Friday 17 August 2007

Is the Earth More Free?



“…Watch the manoeuvres of the week-end hikers
Massed on parade with Kodaks or with Leicas…”
Letter to Lord Byron

At the beginning of this trip I wrote of W.H. Auden’s poem, “Dover” which caught so well the essential nature of Kent’s port town - and gateway to Europe – seventy years ago. Shortly before the poet’s stay there with Isherwood in 1937, Auden visited Iceland. Which produced the long state of the nation (seen from away, home thoughts and all that) poem: “Letter to Lord Byron.” It is a (highly sophisticated) kind of blogging in transit, and conversation across time.

“For since the British Isles went Protestant
A church confession is too high for most.
But still confession is a human want,
So Englishmen must makes theirs now by post
And authors hear them over breakfast toast.
For, failing them, there’s nothing but the wall
Of public lavatories on which to scrawl.

…I have, at the age of twenty-nine
Just read Don Juan and I found it fine.

I want a form that’s large enough to swim in,
And talk on any subject that I choose,
From natural scenery to men and women,
Myself, the arts, the European news:
And since she’s on a holiday, my muse
Is out to please, find everything delightful
And only now and then be mildly spiteful."

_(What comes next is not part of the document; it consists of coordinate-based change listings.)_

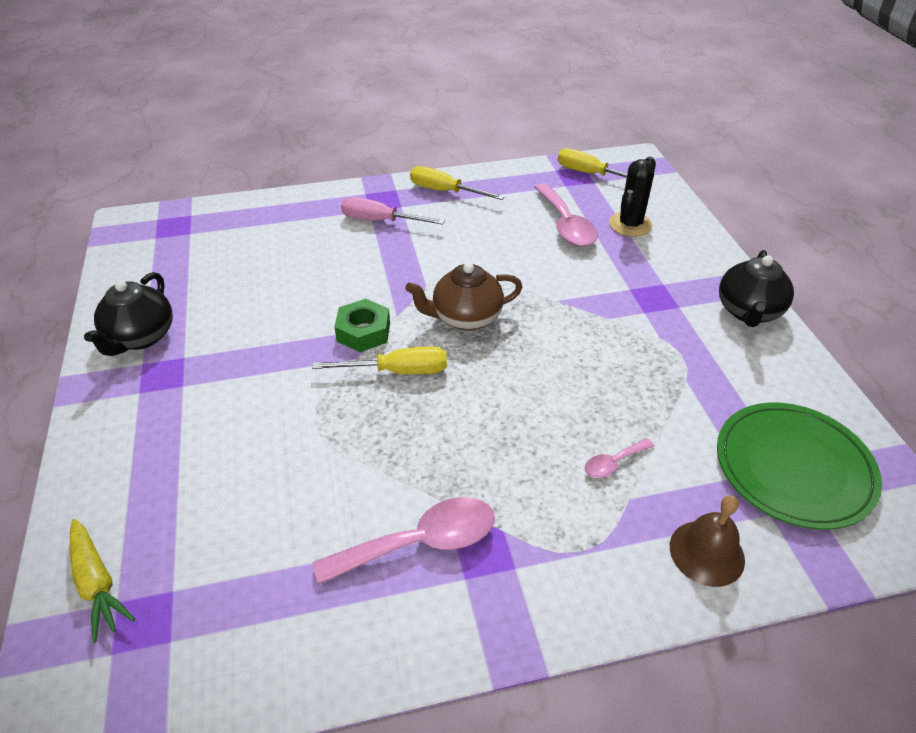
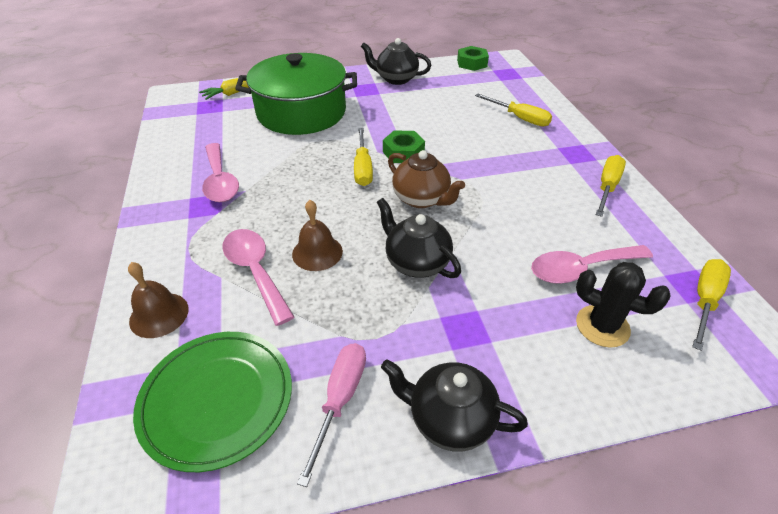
camera: 90 degrees right, 0 degrees up
(123, 254) = (472, 63): none -> green nut
(219, 455) = (301, 112): none -> green pot
(299, 229) = (519, 118): none -> yellow screwdriver
(380, 221) = (543, 153): pink screwdriver -> pink screwdriver (340, 400)
(465, 318) = (422, 199): brown teapot -> brown teapot turned 150 degrees clockwise
(571, 407) = (317, 252): none -> brown bell
(574, 325) = (416, 262): none -> black teapot
(613, 463) = (255, 271): pink spoon -> pink spoon, size x2.02

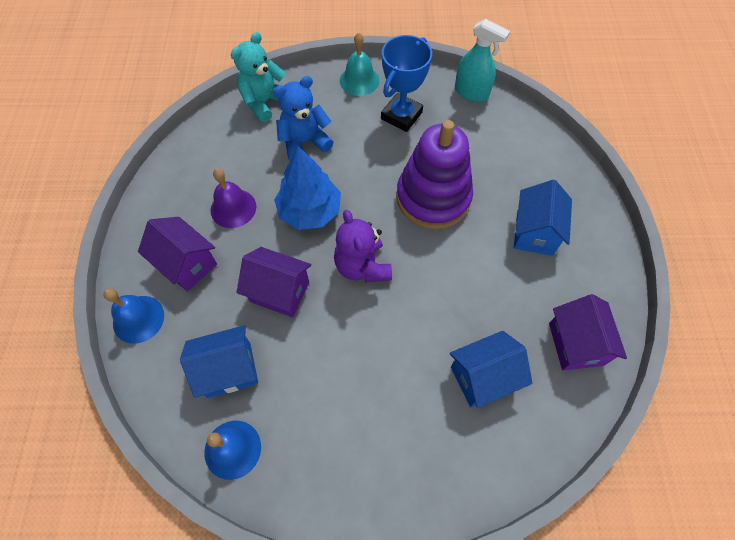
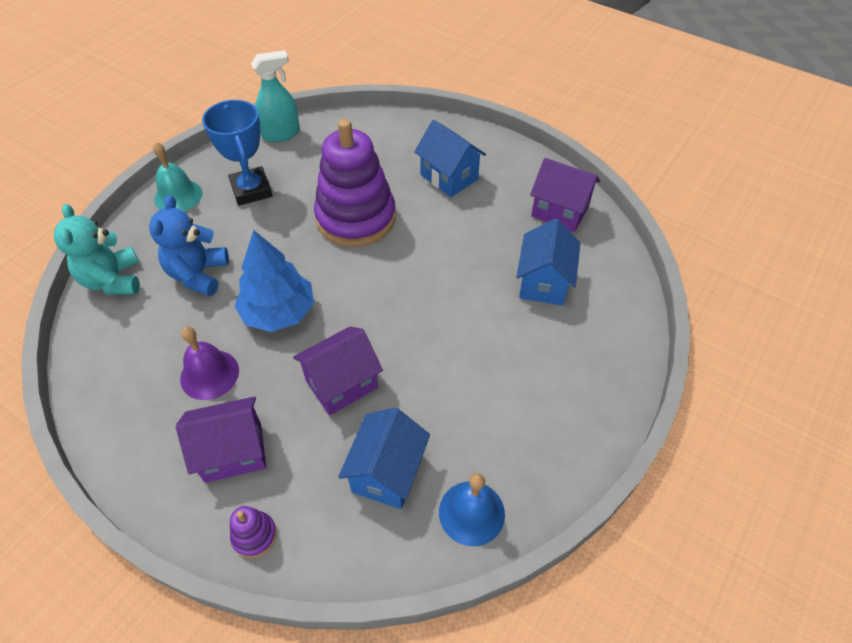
camera: 55 degrees left, 10 degrees down
(138, 319) = (254, 535): blue bell -> purple stacking toy
(362, 266) = (375, 304): purple teddy bear -> none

Auden celebrates in imitation (though not content) a man, a style, and an approach that doesn’t appear to resonate so well with our times. He echoes both Byron’s “Don Juan” and “Child Harold”.

Lord Byron, mad, bad and dangerous to know, represents the spirit of a different age, and though his “idea” has had many revivals since the early part of the nineteenth century, I reckon his stock is low at the moment. Or as Auden wrote of his own time in the mid 1930s:

“The vogue for Black Mass and the cult of devils
Has sunk. The Good, the Beautiful, the True
Still fluctuate about the lower levels
Joyces are firm and there there’s nothing new
Eliots have hardened just a point or two.
Hopkins are brisk, thanks to some recent boosts
There’s been some further weakening in Prousts”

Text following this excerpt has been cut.